À l’approche des vacances de Pâques 2026, qui auront lieu le dimanche 5 avril et le lundi 6 avril, de nombreuses familles se retrouvent dans l’incertitude quant à leurs dates de congé. Entre les réservations de gîtes et les billets de train déjà achetés, la question se pose : votre employeur peut-il refuser vos dates de congés, même si elles coïncident avec les vacances scolaires ?
EN BREF
- Pâques 2026 : congés scolaires varient selon les zones.
- L’employeur peut refuser des dates de congés, mais doit respecter certaines règles.
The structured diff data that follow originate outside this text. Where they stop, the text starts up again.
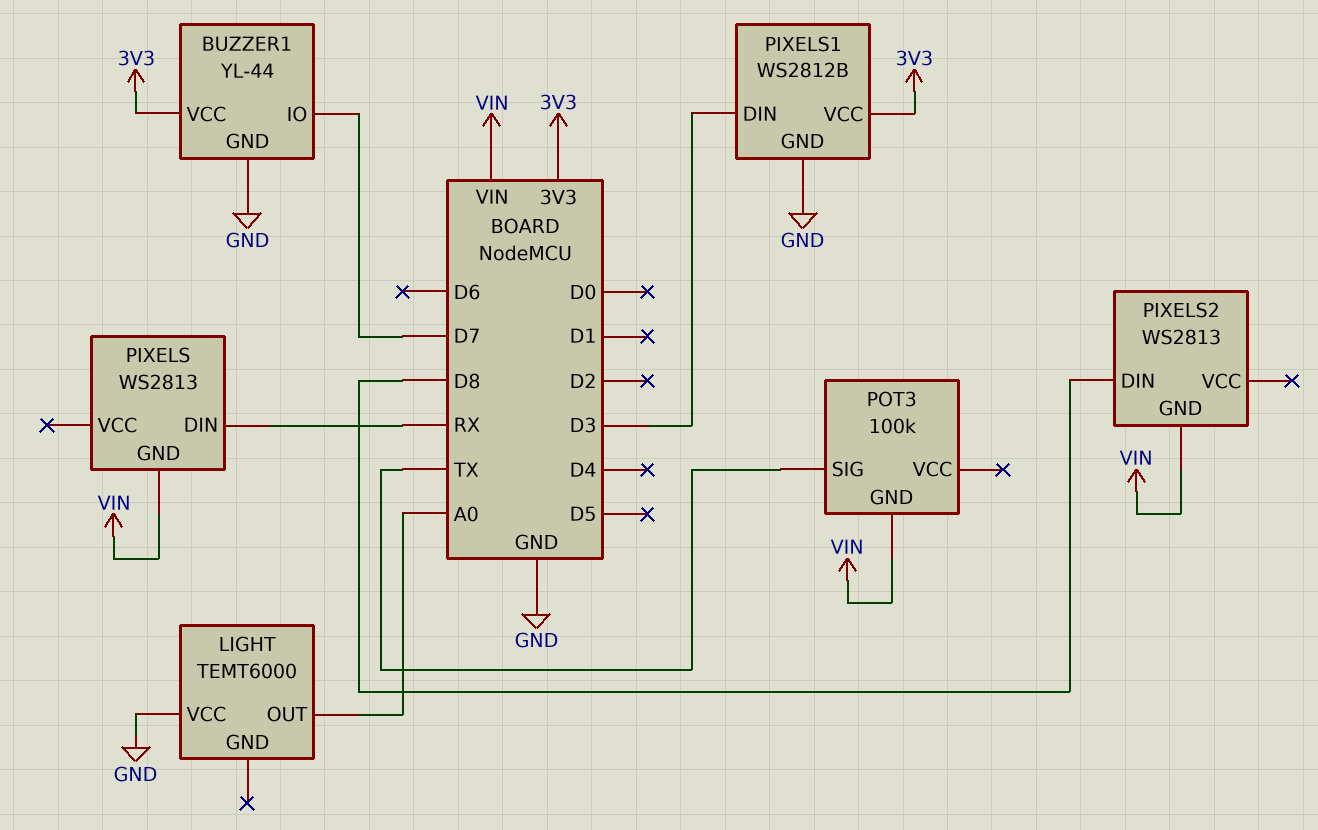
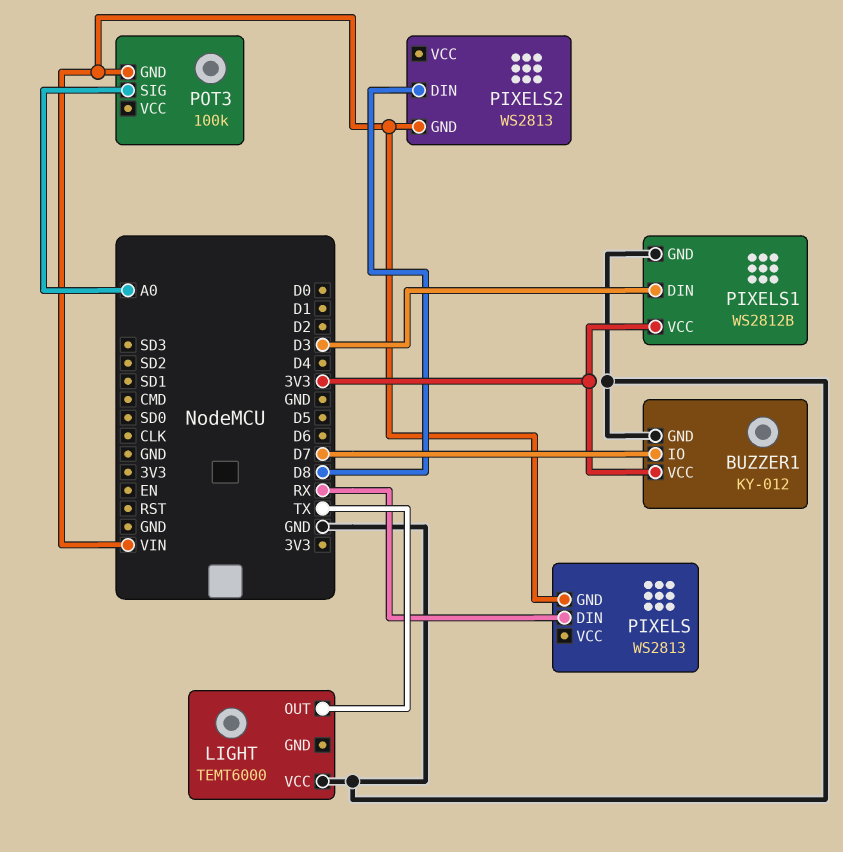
BUZZER1: YL-44 -> KY-012
LIGHT pin OUT: A0 -> TX
POT3 pin SIG: TX -> A0

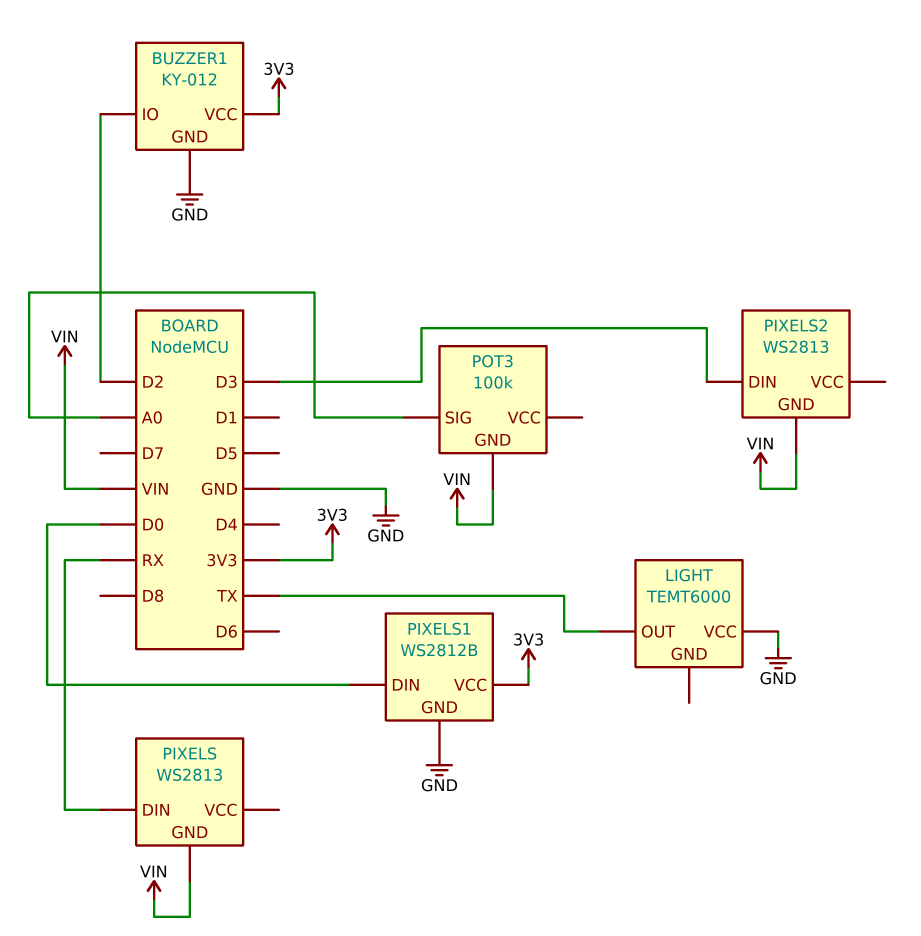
BUZZER1 pin IO: D7 -> D2
PIXELS1 pin DIN: D3 -> D0
PIXELS2 pin DIN: D8 -> D3

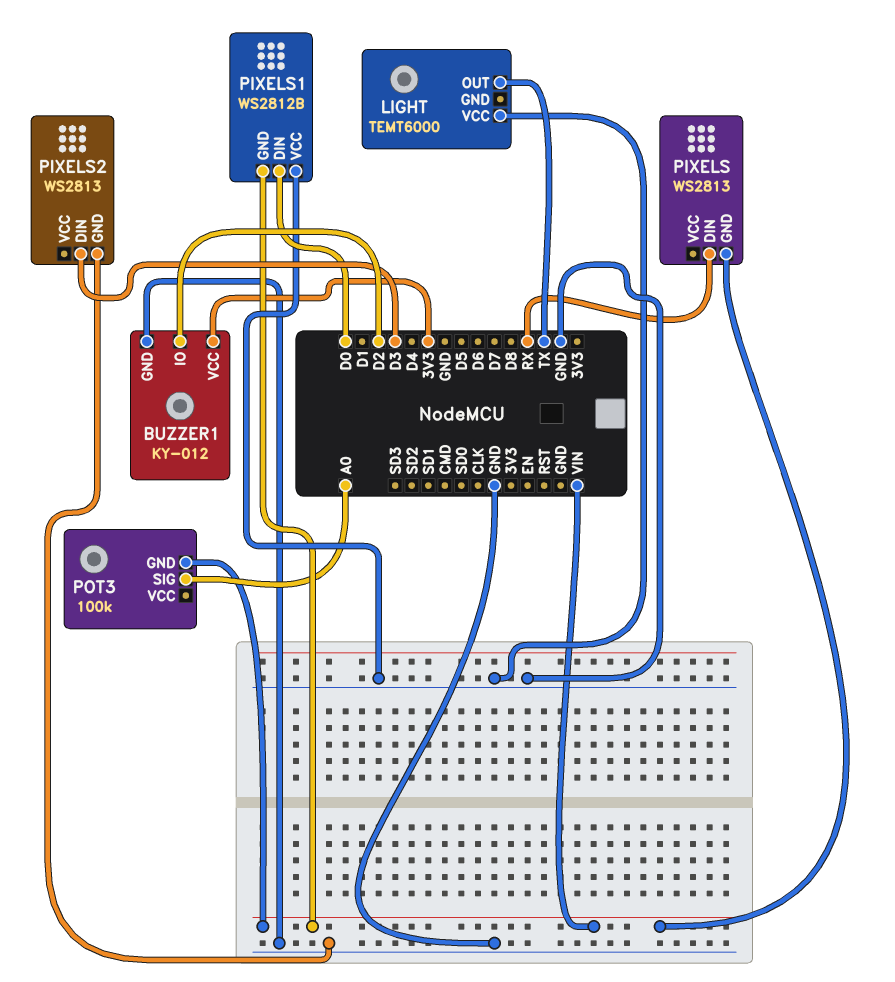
PIXELS1 pin GND: GND -> VIN
PIXELS1 pin VCC: 3V3 -> GND
PIXELS2 pin GND: VIN -> GND

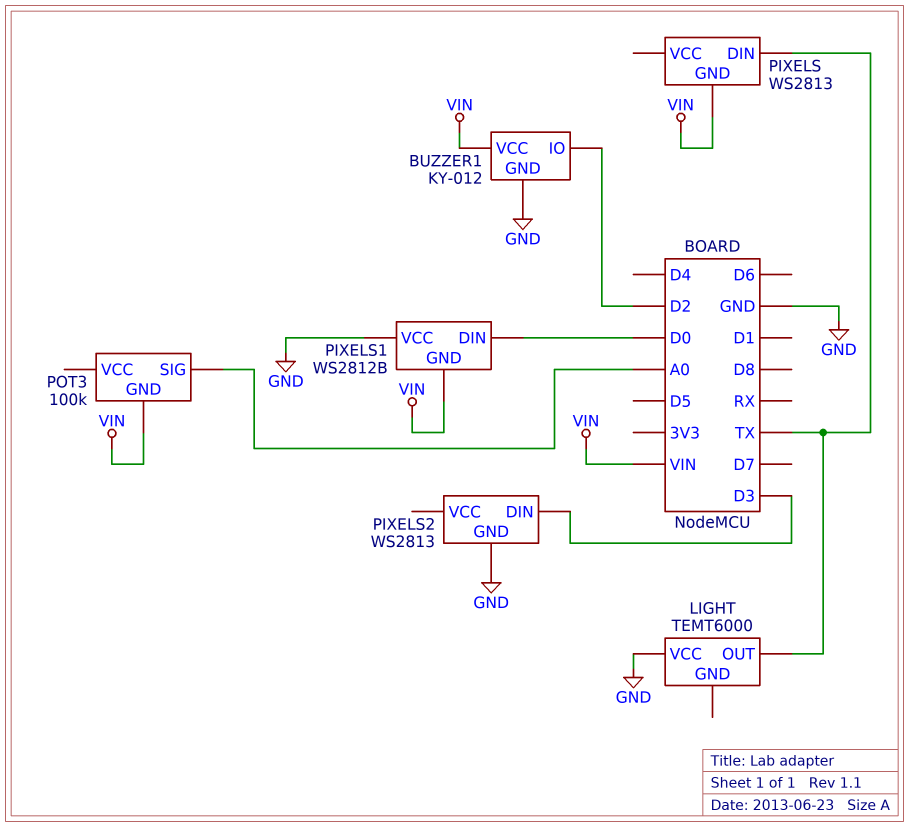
BUZZER1 pin VCC: 3V3 -> VIN
PIXELS pin DIN: RX -> TX

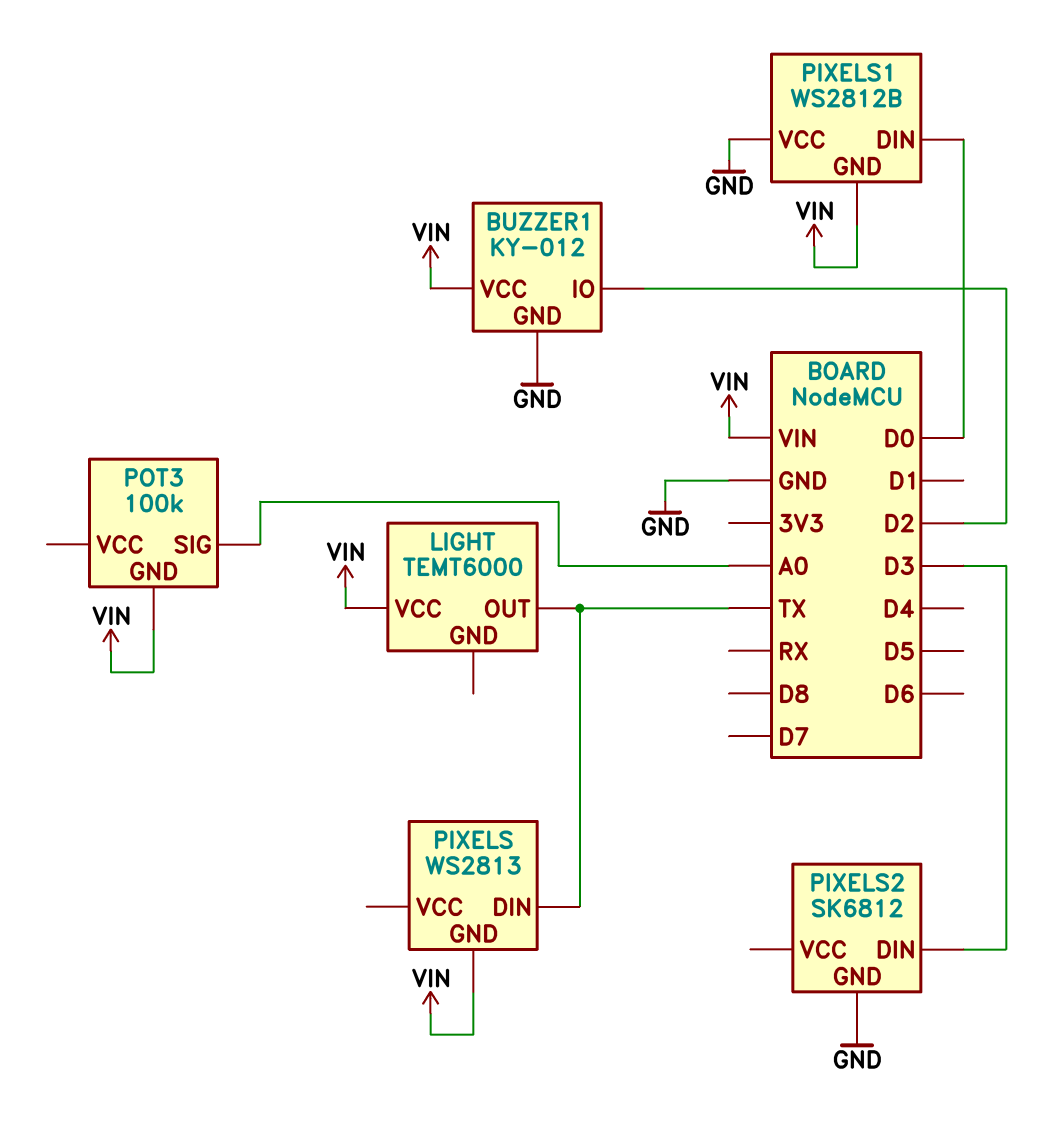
LIGHT pin VCC: GND -> VIN
PIXELS2: WS2813 -> SK6812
- Un dialogue avec les RH est crucial en cas de refus jugé abusif.
Les vacances de printemps s’étendent du 4 au 20 avril pour la zone A, du 11 au 27 avril pour la zone B, et du 18 avril au 4 mai pour la zone C, sans oublier la Corse, qui suit la même période que la zone B. Cette situation crée un contexte tendu pour les salariés désireux de passer des vacances en famille.
Chaque salarié, qu’il soit en CDI, CDD ou intérim, acquiert 2,5 jours ouvrables de congés payés par mois, soit un total de 30 jours par an. Toutefois, la détermination des dates de prise de congés ne revient pas uniquement au salarié. En effet, la convention collective ou l’employeur, après consultation du Comité Social et Économique (CSE), décident de l’organisation des départs.
La législation stipule que les congés doivent être pris entre le 1er mai et le 31 octobre, mais cette période peut être étendue par accord. Ainsi, pour les congés de Pâques 2026, la décision finale dépend des règles internes à l’entreprise. L’employeur a le droit de refuser les dates demandées et de proposer une alternative, tout en respectant la limite de quatre semaines consécutives. De plus, il est tenu d’informer les salariés au moins un mois avant le départ.
Pour établir l’ordre des départs, le Code du travail impose de prendre en compte divers critères, tels que la situation familiale et l’ancienneté des salariés. Les parents d’enfants en âge scolaire peuvent donc avancer un argument solide pour obtenir des congés pendant les vacances de printemps. Cela dit, ce n’est pas un droit automatique, mais un critère parmi d’autres à considérer.
Un employeur peut légitimement refuser une demande de congé si l’absence du salarié compromet le bon fonctionnement du service. Cela peut être dû à un pic d’activité pendant la période de Pâques, à un effectif déjà réduit ou encore à des périodes interdites par des accords collectifs. Il est essentiel que le motif de refus demeure objectif et non discriminatoire. En tout état de cause, l’employeur doit veiller à ce que chaque salarié puisse bénéficier de ses cinq semaines de congés dans l’année de référence.
Une fois les dates de congés accordées, l’employeur ne peut plus modifier celles-ci moins d’un mois avant le départ, sauf en cas de circonstances exceptionnelles, telles qu’une commande imprévue ou le remplacement d’un salarié décédé. Ainsi, si une mère de famille se voit annuler ses congés seulement quinze jours avant Pâques, elle peut rappeler ce délai légal et demander des justifications précises.
Pour garantir ses congés de Pâques 2026, il est conseillé aux salariés de bien vérifier leur convention collective, de déposer leur demande par écrit le plus tôt possible en mentionnant la zone scolaire de leurs enfants, puis de solliciter une réponse formelle de la part de leur employeur. En cas de refus considéré comme abusif, il est possible d’entamer un dialogue avec les ressources humaines, de se rapprocher du CSE ou même de contacter l’inspection du travail ou le conseil de prud’hommes.
Il convient également de rappeler qu’un salarié ne peut pas refuser de prendre ses congés si l’employeur les impose, et il ne doit pas travailler durant ces jours sauf dans des circonstances très spécifiques, telles que des contrats de vendanges.